Over the years Troy’s passion for using local produce and ingredients has been widely recognised, earning him a string of awards and accolades including being named the Unearthed National Next Gen Chef during the 2015 Delicious Magazine Produce Awards.

For the Pokolbin chef, however, creating a new menu of contemporary Australian cuisine has always been about the flavours, not the fanfare.

“As a chef, I've always loved the creative and expressive element about putting together dishes, and I've always been lucky enough to have a like-minded head chef, like my current head chef Mitchell Beswick, or Frank Faulkner, who's now at EXP, to bounce ideas around with,” Troy said.

“When we collaborate and start to go through new dishes that we want to put on the menu, it's always from three different things.

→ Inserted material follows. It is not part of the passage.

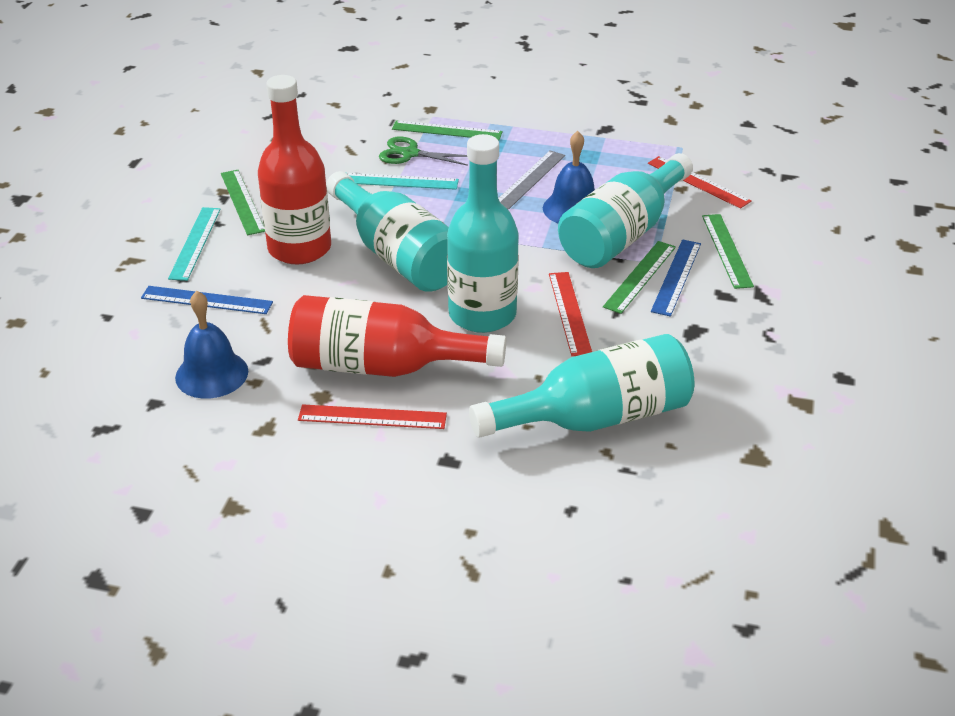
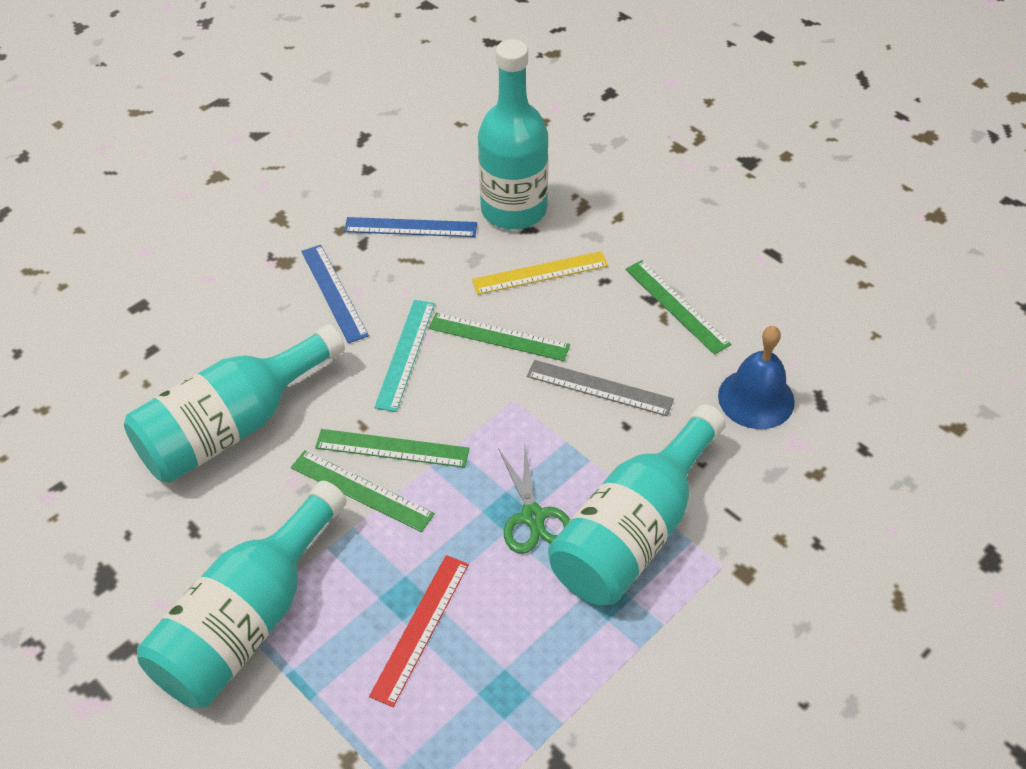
blue bell: 2 -> 1
red bottle: 2 -> 0
red ruler: 3 -> 1
turquoise ruler: 2 -> 1
yellow ruler: 0 -> 1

“There’s what's coming into season ... usually locally ... and then what we are receiving or what our commitments are with our local producers, and where that fits in.

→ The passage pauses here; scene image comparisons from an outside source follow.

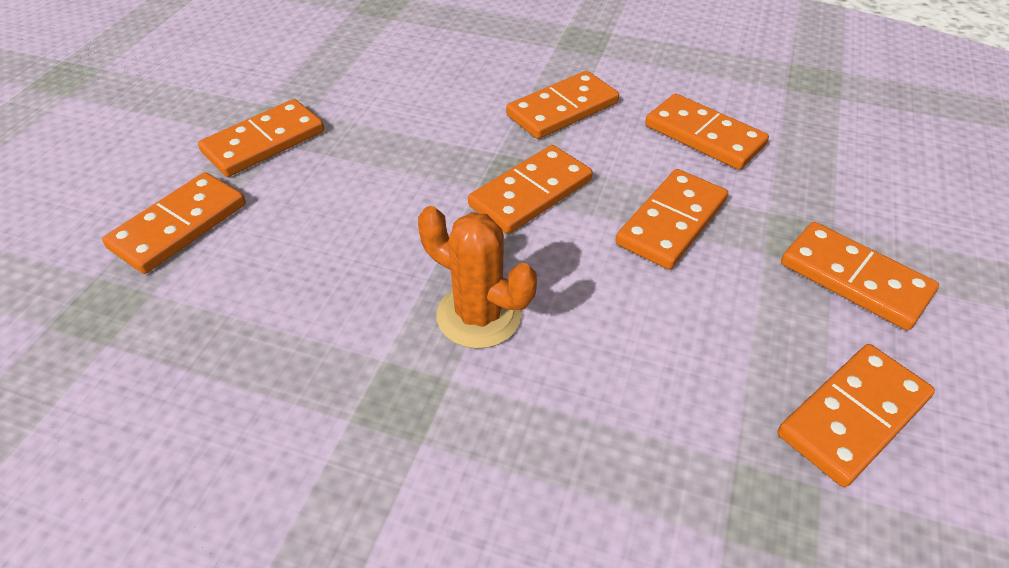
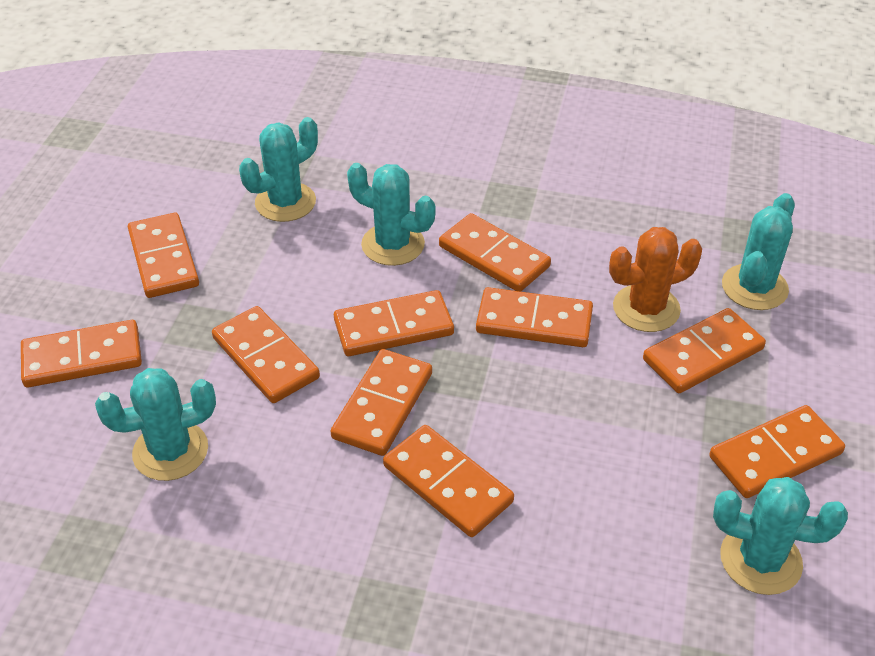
orange domino: 8 -> 10
turquoise cactus: 0 -> 5

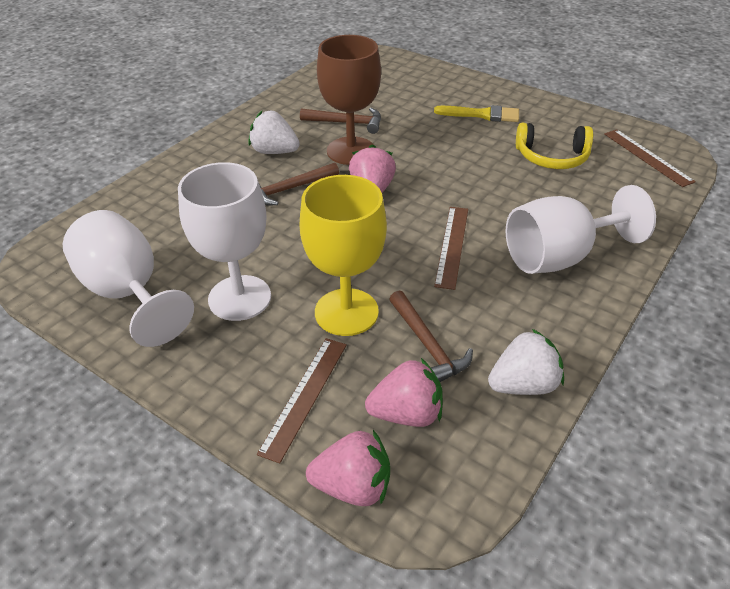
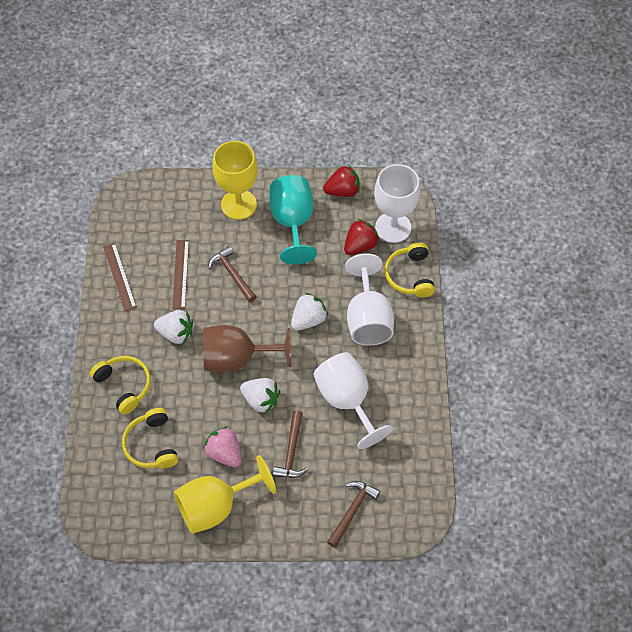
brown ruler: 3 -> 2
pink strawberry: 3 -> 1
red strawberry: 0 -> 2
turquoise goblet: 0 -> 1
white strawberry: 2 -> 3
yellow brush: 1 -> 0
yellow goblet: 1 -> 2
yellow headphones: 1 -> 3

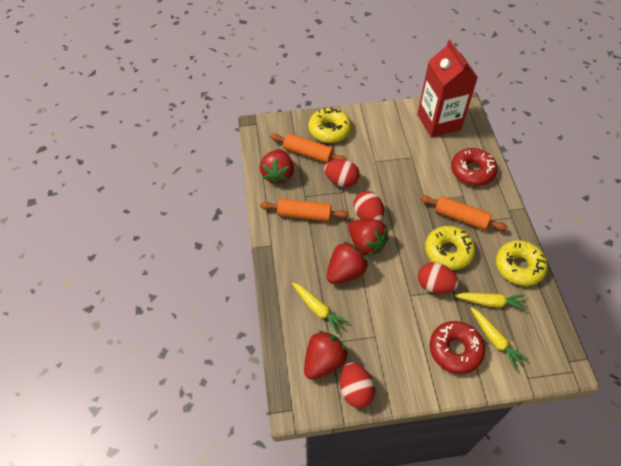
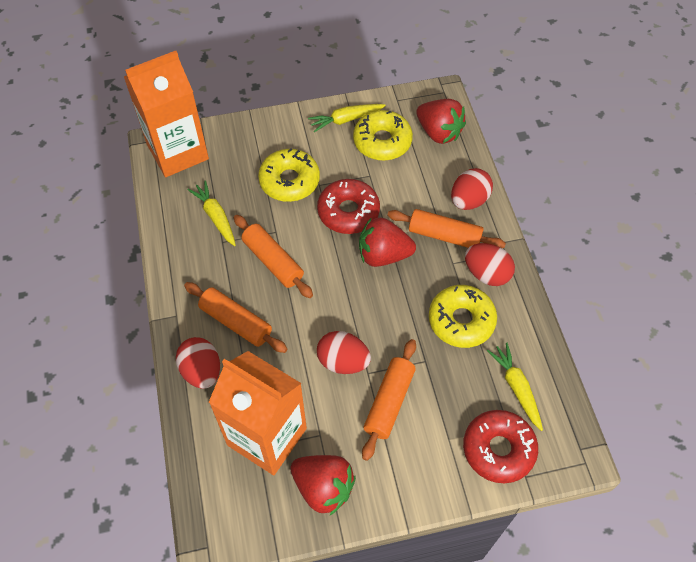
orange carton: 0 -> 2
orange rolling pin: 3 -> 4
red carton: 1 -> 0
red strawberry: 4 -> 3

“Then also, generally, it’s what we're interested in at the time. It might be something unique. It might be something different. It might be something that we haven't tried or tasted before that we would like to see on the menu or something that we may have preserved from past seasons when we have an abundance of something locally, and we're trying to store it. Something as simple as a summer sweet corn from Morpeth where we dry the cobs out, and then shuck the kernels and store them, and make our own milled, fresh polenta.

“Another part of inspiration comes from things that we've developed over the years at the restaurant that we’ve come to refine and love, like base sauces or seasonings or base preserves ... stuff like our own miso pastes, or our own togarashi seasonings, our own black garlic, and kimchis and ferments and pickles.

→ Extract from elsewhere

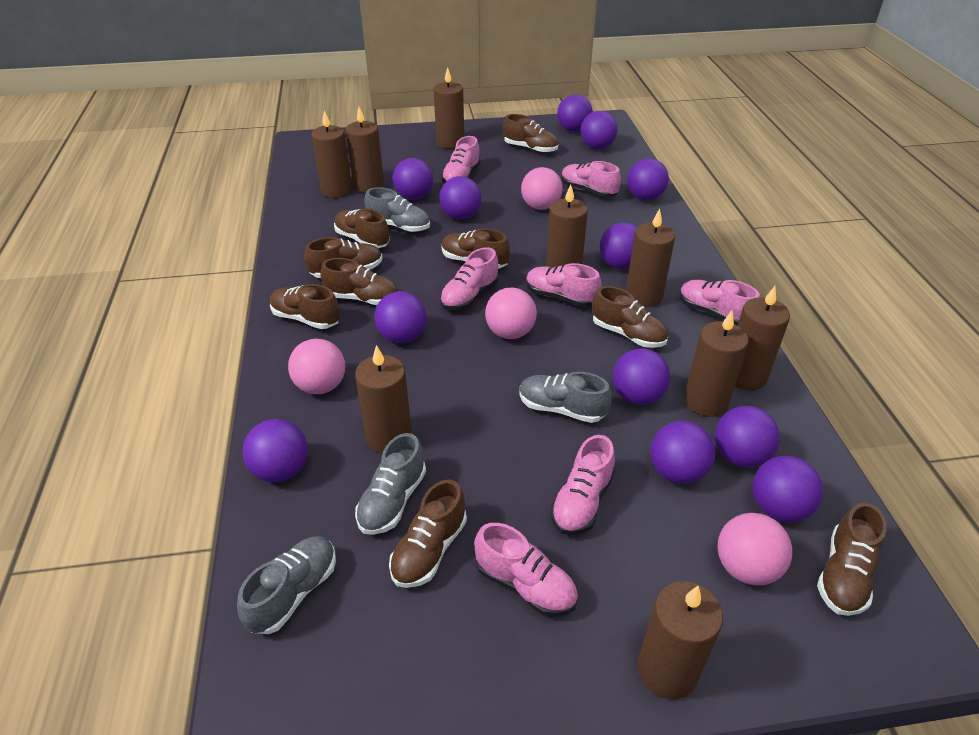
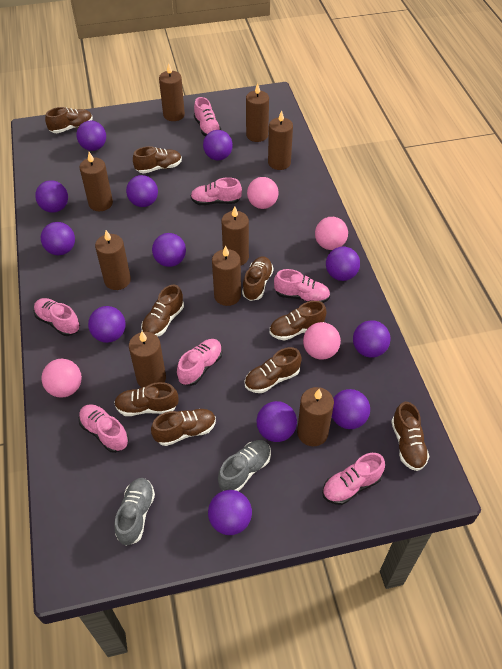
grey shoe: 4 -> 2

“We pull all four of those things together and figure out where that will fit on a menu if it's balanced with the rest of the menu and how long we’re going to have it for in that season.”

Right now, Troy said he is particularly excited about using the beautiful heirloom tomatoes that are coming into season, and the local mulberries that are in currently in abundant supply, as well as the tri-leaf wild garlic flowers, which they have been using the last remnants of before they finish up for the year to create mouth-watering salted caper bulbs.

“Some things that we’re making at the restaurant that we’re also excited about is a blood orange and red chilli kosho, which is like a zest juice and chilli ferment that we ferment for about three to six months, and then we turn it into a paste, to flavour different sauces and dressings,” Troy said.

“Another one is our next batch of miso, which has just came out of a six-month ferment, which is based on bunya nuts, an Australian bunya-bunya nut from some trees at Branxton, which we fermented with some Australian koji rice and some soybeans. We’ve just had a look at it, and it's absolutely fantastic.

“It’s just a constantly evolving menu between myself and my head chef Mitchell at the moment. We are both on a very similar wavelength in what we like to play around with.”

Muse Restaurant is preparing to celebrate its 10th anniversary in 2019. While for some restaurateurs the thought of notching up such a significant milestone may have them dreaming of the next project, Troy said his focus remains on improving what he already has.

“My plans are definitely not to open another restaurant or to expand what we do,” he said.

“I think a lot of restaurant groups, big restaurants, fine dining restaurants, are not really looking to expand at the moment but to consolidate and drive what we have and what we do well.

“We have a very, very busy restaurant and what we do is really good; we’re just focussed on improving that.”